Judging Panel for the 2021 Klauss Flugge Prize announced – The Klaus Flugge Prize is awarded to the most promising and exciting newcomer to children’s picture book illustration. This is the sixth year of this influential award, and the 2021 judges have been named as illustrator Posy Simmonds MBE; Darryl Clifton Illustration Programme Director at Camberwell College of Arts; Fleur Sinclair of the Sevenoaks Bookshop; Mathew Tobin Senior Lecturer in English and Children’s Literature, Oxford Brookes University; and 2020 Klaus Flugge Prize winner Eva Eland.
Christmas Reading Times 2020 – I look forward to this every year and I know I’m not alone! Helen Smith, librarian at Eckington School, has put together this publication listing all the books being shown in adaptations on TV over Christmas. A huge amount of effort goes into thus each year so if you are going to share it please do credit Helen. The link to the downloadable publication is on The Heart of the School website run by Caroline Roche, another site well worth investigating.
BookTrust Storytime Prize – This prize, which is now in its second year, celebrates and promotes the best books for sharing with young children and is run in association with the CILIP Youth Libraries Group. BookTrust Storytime Prize 2020 has been won by Libby Walden and Jacqui Lee for their book This Is Owl!
Go on a Winter Adventure with the British Library – this lovely activity created by Viviane Schwarz would be fun to share with children in the last week of term or during the holidays.
Top of the Kids Books 2020: Picture Books – this is a lovely selection chosen by Mary Esther Judy including a couple that I have missed.
The School Library Association’s new President brings a new vision for the future of school libraries – on Wednesday SLA announced the appointment of their new president, award-winning speaker, bestselling author and world-renowned thinker, Richard Gerver. “I will be spending my time at the SLA bringing school libraries back to the heart of the debate around education.”
Best of 2020: Picture Books (Translated) – the creators of the World Kid Lit website asked us to tell them their favourite discoveries from the last 12 months. This post talks about picture book but it also includes links to favourite chapter books for emerging readers, middle grade and young adult.
Books to inspire activism – from toddlers to teens – this article co-written by Nicky Parker of Amnesty and Letterbox Library provides top tips for books to empower young activists.
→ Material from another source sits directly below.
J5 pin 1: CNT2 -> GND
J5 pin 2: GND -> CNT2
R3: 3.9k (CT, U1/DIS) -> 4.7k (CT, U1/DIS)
A wonderful range of titles from picture books to YA titles.
The best children’s books for Christmas 2020 – a selection made by Amanda Craig for The New Statesman this includes one of my favourite reads of the the year, The Silent Stars Go By by Sally Nicholls.
Finally, some book reviews that caught my eye this week…
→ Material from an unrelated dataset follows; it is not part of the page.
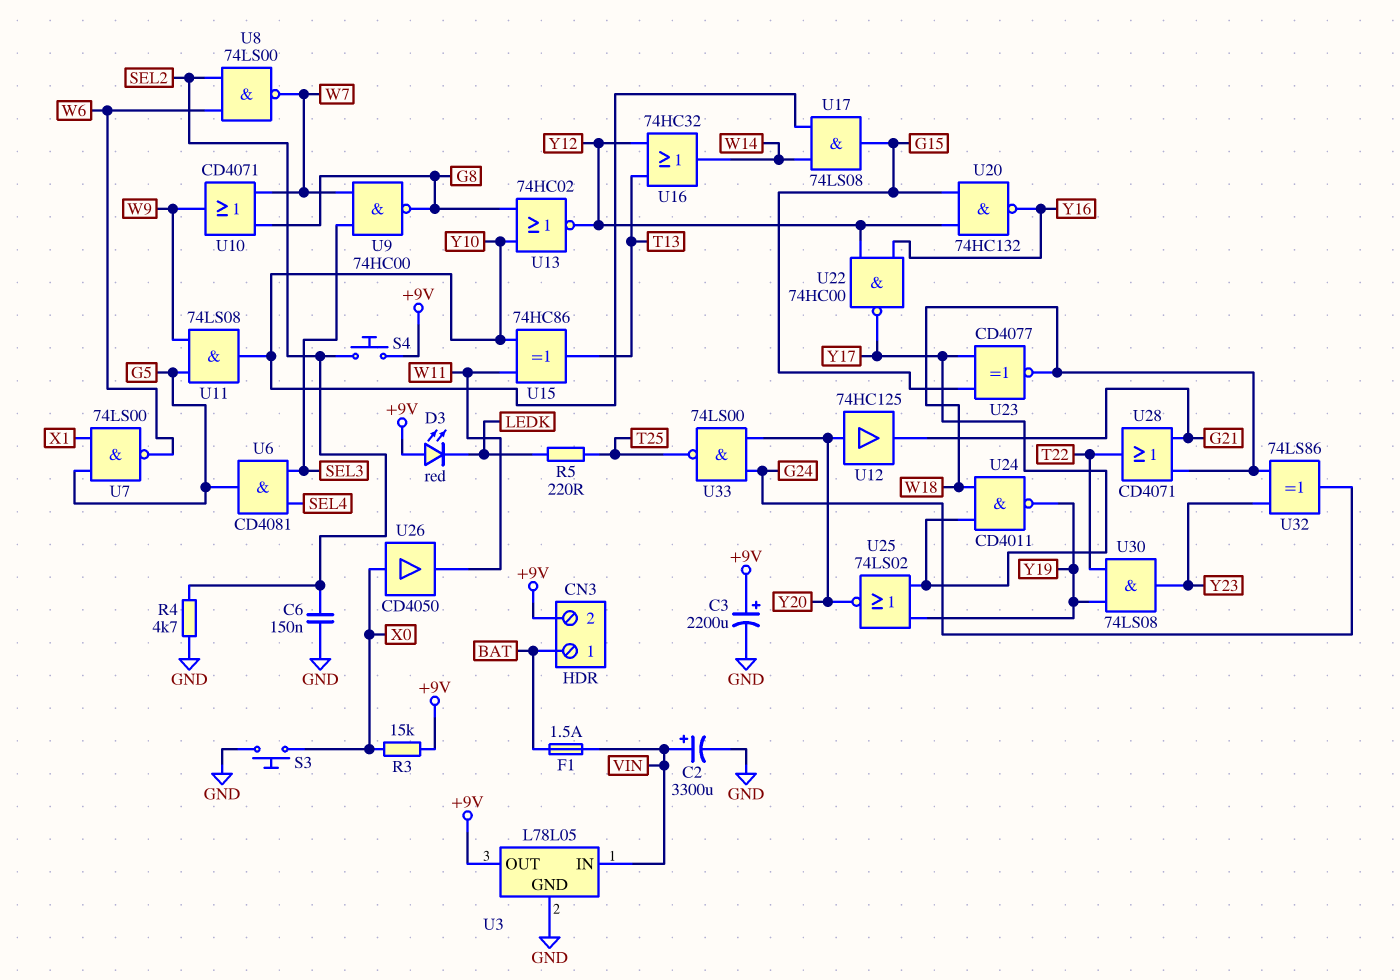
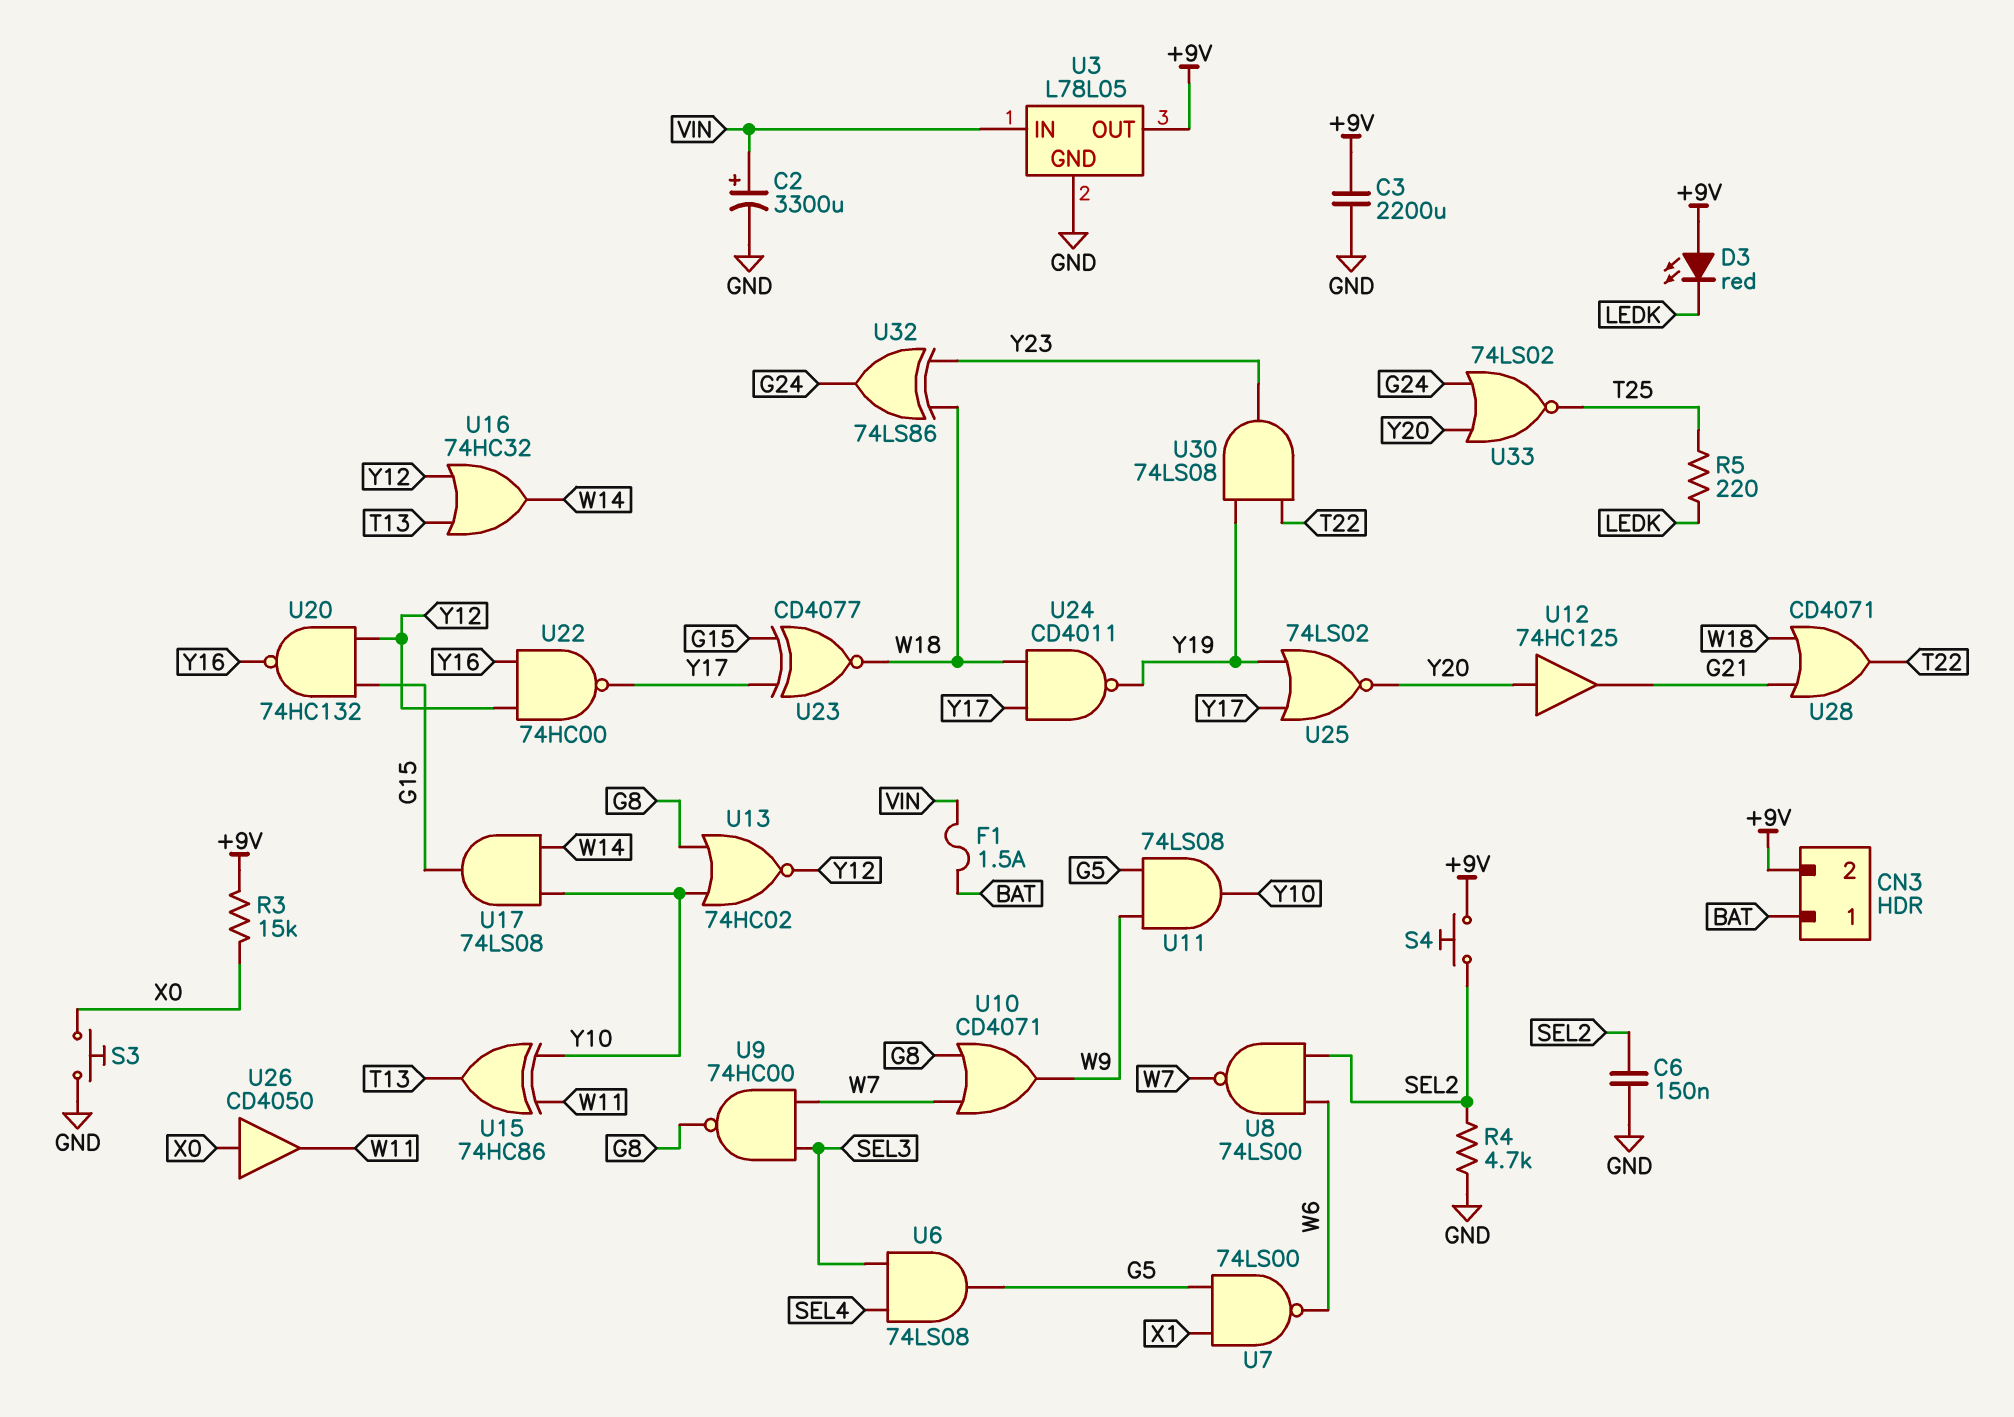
C3: 2200uF (plus +9V, minus GND) -> 2200uF (+9V, GND)
U6: AND CD4081 (in SEL3, in SEL4, out G5) -> AND 74LS08 (in SEL3, in SEL4, out G5)
U33: NAND 74LS00 (in G24, in Y20, out T25) -> NOR 74LS02 (in G24, in Y20, out T25)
A Thing Called Snow written and illustrated by Yuval Zommer – this children’s book creator is known for his titles celebrating the world around us and this one sounds perfect for a winter read. Veronica Price describes it as a “spellbinding book is absolutely perfect for sharing with young children at this time of year and will give hours of pleasure to both children and adults.”
Brand New Boy by David Almond – this review of David Almond’s latest book has intrigued me and as an admirer of his writing I am keen to find out more. The story is set in a school and Louise says, “Almond has written around this theme before, but Brand New Boy is squarely in support of schools and teachers.”
Daemon Voices on Stories and Storytelling by Philip Pullman – selected by Joanne Owen as LoveReading4Kids’ YA Book of the Month for December I can imagine this being on many Christmas present lists. Joanne’s summary is tempting, “Dæmon Voices is a trove of enlightenment, and entertaining to boot.”
The Invisible by Tom Percival – although this book is not published until February 2021 I wanted to include it as it is already on my wish list. I’ve enjoyed all of Tom Percival’s picture books that I have read so far and this sounds just as lovely. If you read this lovely review from Sue at The Bookbag I think you’ll want to read it too.
That’s all for this week and for this year. Happy reading!